Most of the tiaras owned by Queen Elizabeth were inherited, and she’s largely left them alone (as opposed to her grandmother Queen Mary, who liked to redesign her gems on a regular basis). Today’s tiara is a unique look at what she does with gems when the design is not predetermined.
The queen commissioned this tiara from Garrard in 1973 using gems she already had on hand: 96 rubies which were a wedding present from the people of Burma and diamonds taken from the Nizam of Hyderabad Tiara, another wedding present. The rubies which give us our name were a symbolic gift: according to traditional Burmese beliefs, rubies are meant to protect their owner from evil and illness, and there are 96 diseases that can affect humans.
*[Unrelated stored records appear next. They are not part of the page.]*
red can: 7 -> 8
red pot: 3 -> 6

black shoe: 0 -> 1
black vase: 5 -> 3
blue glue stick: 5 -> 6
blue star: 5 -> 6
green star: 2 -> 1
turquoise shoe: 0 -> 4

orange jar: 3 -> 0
The rubies are set in gold and the diamonds in silver. The tiara is a wreath of roses separated by rays of diamonds; each rose has a ruby center with diamonds for petals and each rose is connected by a line of rubies.
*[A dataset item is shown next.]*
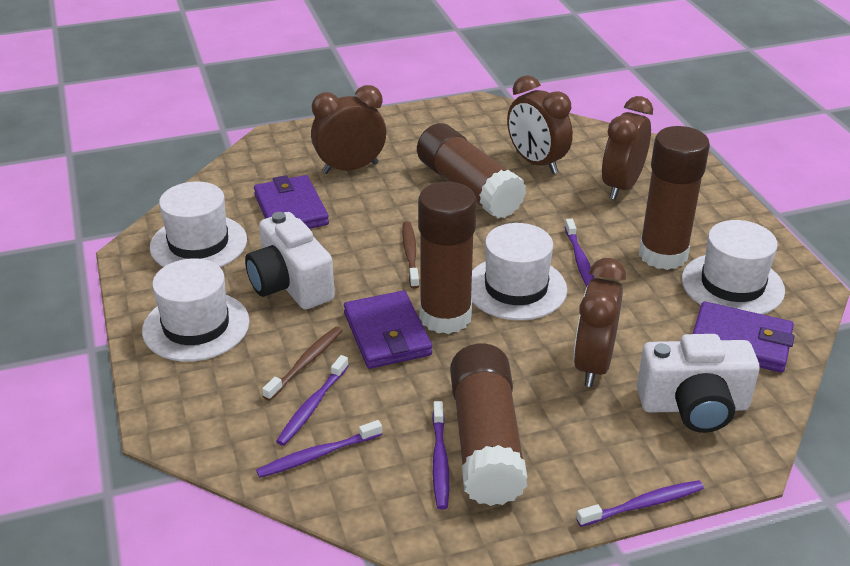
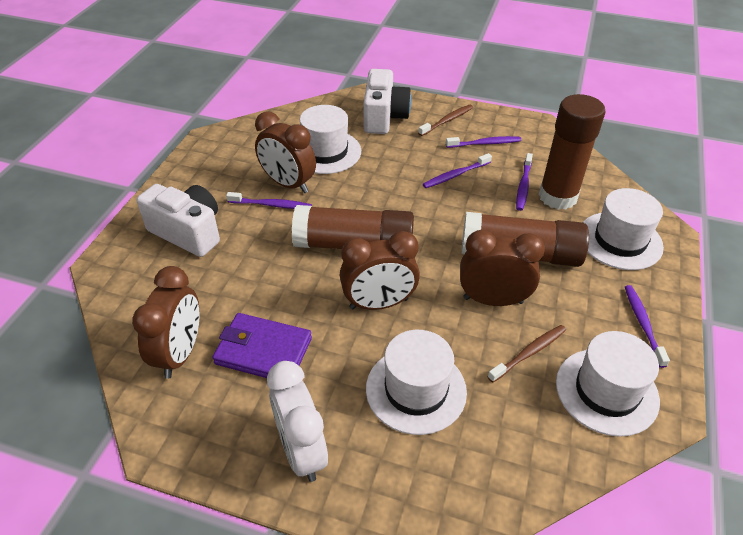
brown glue stick: 4 -> 3
purple wallet: 3 -> 1
white clock: 0 -> 1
With the Crown rubies (including the Oriental Circlet) still in the possession of the Queen Mother, it seems logical that the commission was aimed to fill a ruby tiara hole in Her Majesty’s collection. The queen needed something of her own to go along with the ruby jewelry she had accumulated. (She’s now inherited the Crown rubies since the Queen Mother’s death; below on the right she combines them with this tiara.) She’s worn the tiara often since its commission.